JUEGO DE MANOS 5

LA BELLÍSIMA LETRA

“Sabía que ahora cualquier cosa era posible”. Incluso era posible viajar atrás en el tiempo, por otras coordenadas geográficas y recorrer las cuarteadas arcillas de la Sequia el Hamra de la época colonial junto a cuyo cauce se levantaban las casas de El Aaiun, mucho antes de que mis vecinos, mis compañeros de estudios y sus familias fueran expulsados hacia la hamada argelina.

Durante nuestros estudios de bachillerato en el Instituto General Alonso de El Aaiun, en los años sesenta del pasado siglo, se fueron incorporando poco a poco estudiantes saharauis, sobre todo en los cursos de mis hermanos menores. Pero en mi curso, de apenas quince alumnos, solo había un saharaui: Mohamed Salem Embarek “Paquito”.

Fuimos grandes amigos.

Creo recordar que a su padre, que era intérprete, le llamaban cariñosamente Paco y de ahí el apelativo de su hijo.

Tenía una gran sonrisa y recitaba extraordinariamente los poemas en la clase de Literatura que impartía María Pardo Ferrín, una gallega que acudía a clase con bolso y zapatos de tacón.

Había en El Aaiun un joven saharaui que había perdido los dos brazos por la explosión de una mina, pero que con sus muñones (a la altura de los codos) escribía en la pizarra con una magnífica letra redondilla. No recuerdo su nombre, pero debía ejercer alguna función de maestro o tutor en algún curso de primaria en el “Grupo Escolar La Paz”. Y a Paquito y a mí se nos ocurrió la idea de que aquella bellísima letra (en hassania y en castellano) era fruto del valor que había tenido al ir a la zona prohibida: una cadena de dunas en la orilla opuesta de la Sequia, minada durante la operación Teide-Écouvillón y a la que teníamos prohibido acercarnos.
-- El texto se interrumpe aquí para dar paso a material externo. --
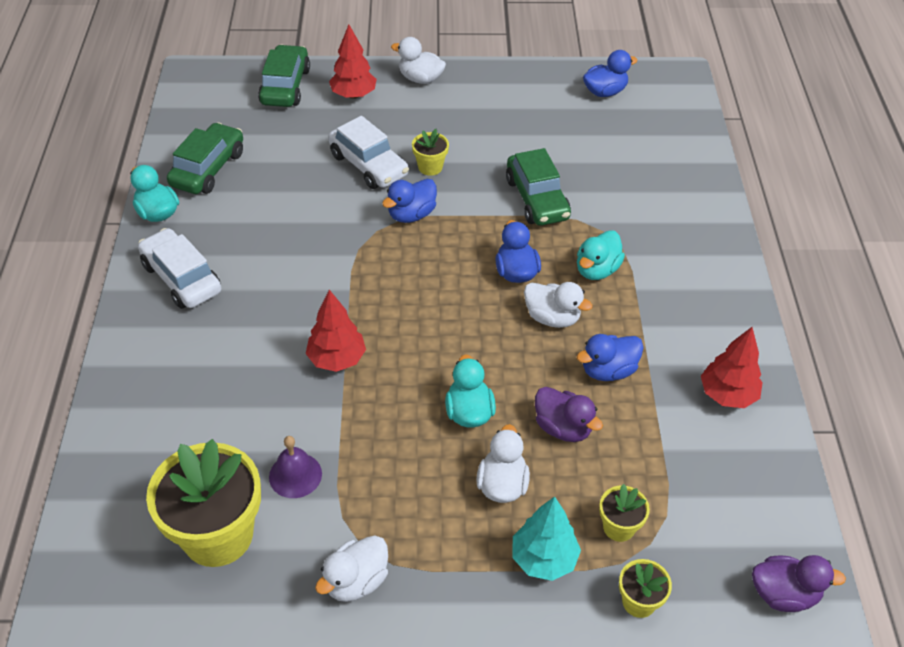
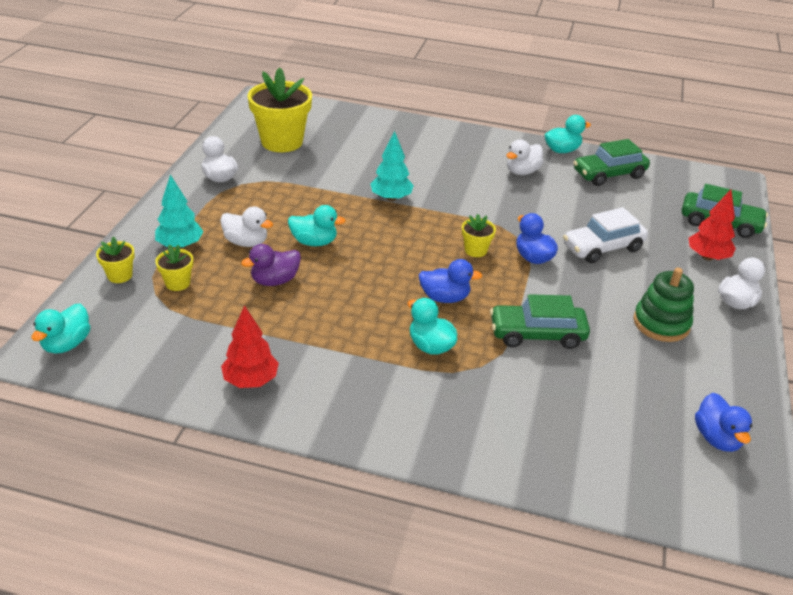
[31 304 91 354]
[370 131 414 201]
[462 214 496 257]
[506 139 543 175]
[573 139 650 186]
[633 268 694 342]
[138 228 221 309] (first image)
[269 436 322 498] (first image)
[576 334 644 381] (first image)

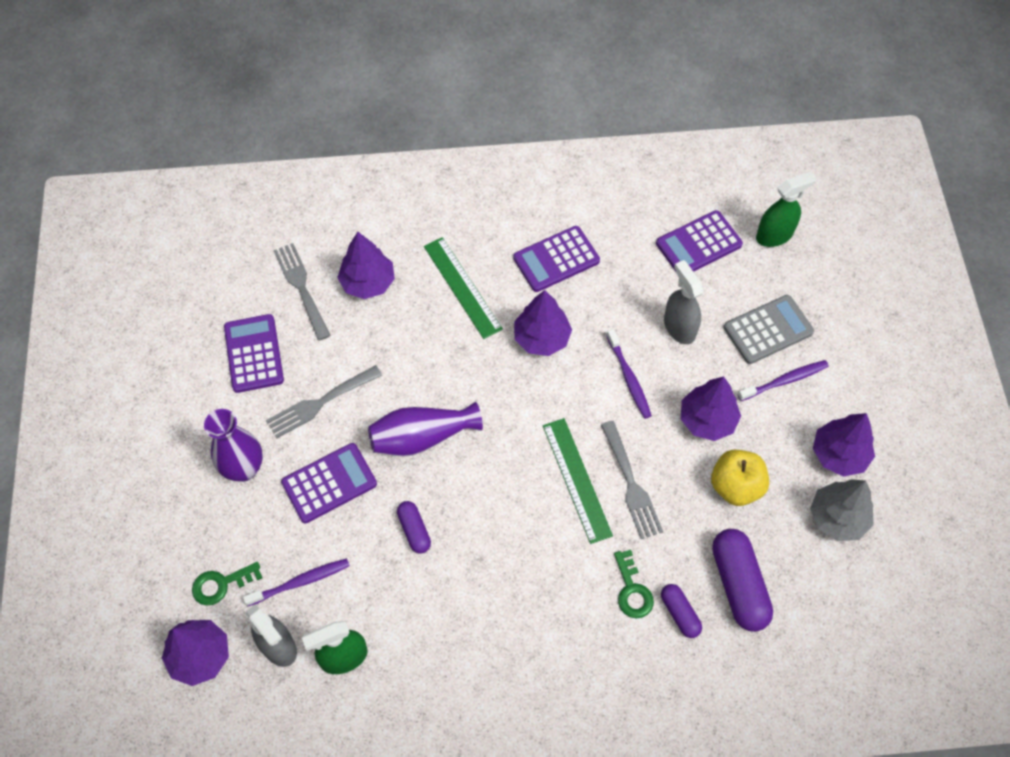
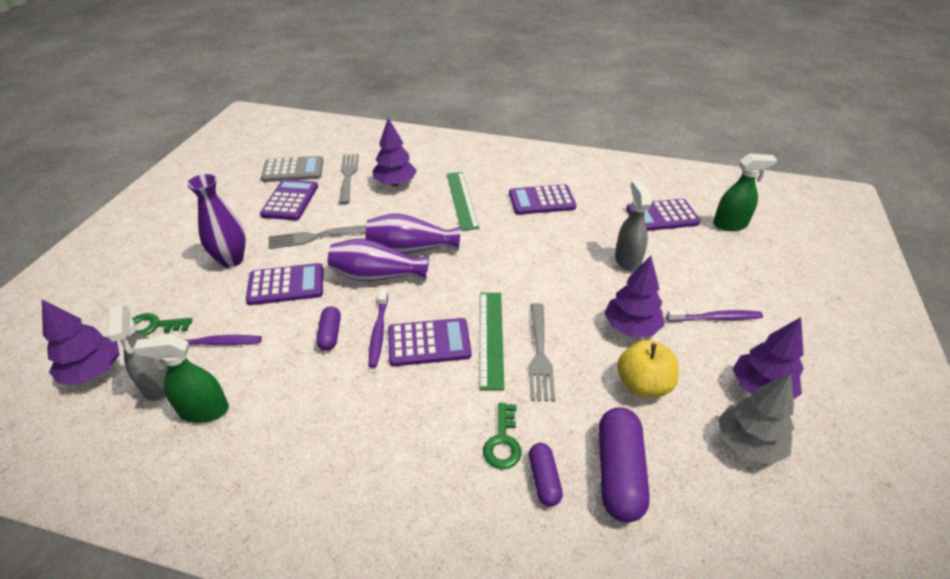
[261 156 323 182]
[365 214 460 254]
[369 288 388 368]
[388 318 472 366]
[514 290 572 356] (first image)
Así que decidimos adentrarnos en aquel universo vetado con la esperanza de obtener a cambio un milagro caligráfico. Bajamos por unas escarpaduras de caliza y arenisca que habían sido limadas escrupulosamente por el viento, atravesamos las primeras charcas valiéndonos de un cajón roto y de varias piedras, para evitar el barro…pese a lo cual al cabo de un rato llevábamos adheridas a nuestros pies unas gruesas y pesadas carcasas de limo. Alcanzamos una zona más seca, como de talco, y al rato de caminar, aquellos moldes ideados por un alfarero cósmico se secaron y se nos desprendieron de las piernas. Cuando llegábamos a la proximidad de las dunas vimos un lagarto de arena, pero decidimos no enfrascarnos en su captura porque, aunque los habíamos cogido en algunas ocasiones -sujetándolos desde detrás de la cabeza en la zona de la mandíbula-, habíamos sufrido también sus coletazos.

Nos zambullimos por debajo de las destartaladas alambradas que delimitaban presuntamente la zona peligrosa, aunque todo el mundo decía que su localización no era exacta. Al cabo de un rato llegamos a una pequeña grara, un espacio más fértil donde había plantada un poco de cebada, circundada de algunos arbustos espinosos y donde florecían tres acacias con algunas flores amarillas. Un soplo de brisa nos erizó la nuca. De repente, entre las exhaustas ramas de las acacias, vimos una sombra evanescente y gris que se deshacía a medida que se elevaba ante el reflejo centelleante del sol. Decía algo.

Nunca habíamos corrido tanto. Nos quitamos al unísono las sandalias, para evitar caernos y ser atrapados por aquel ser. Deshicimos el camino a toda velocidad, las alambradas, el cauce, las charcas ni las pisamos porque un sexto sentido nos condujo por una zona seca. Al llegar a las casas tuvimos que tendernos a la sombra del muro de la casa de Mahamud.

Mahamud vendía de todo, tenía una tienda de electrodomésticos y además era sargento de la Policía Territorial. Era un hombre previsor porque tenía varios cabritos en la azotea para alimentarlos de un modo más adecuado, no como las otras cabras que comían trapos, cartones y todo tipo de basura.

Al amparo de aquel muro y con el tranquilizador balido de los cabritos intentamos discernir la naturaleza de nuestra aparición y el contenido de su confuso mensaje. Barajamos varias hipótesis y nos pusimos de acuerdo, finalmente, en que aquella aparición dijo: “Afila los lápices”.

La sombra la vimos algunas veces más en nuestra vida. Paquito la vio en la India donde fue embajador saharaui. La última vez que yo la vi fue entre los arbustos del jardín de la biblioteca del campamento de refugiados de Dajla.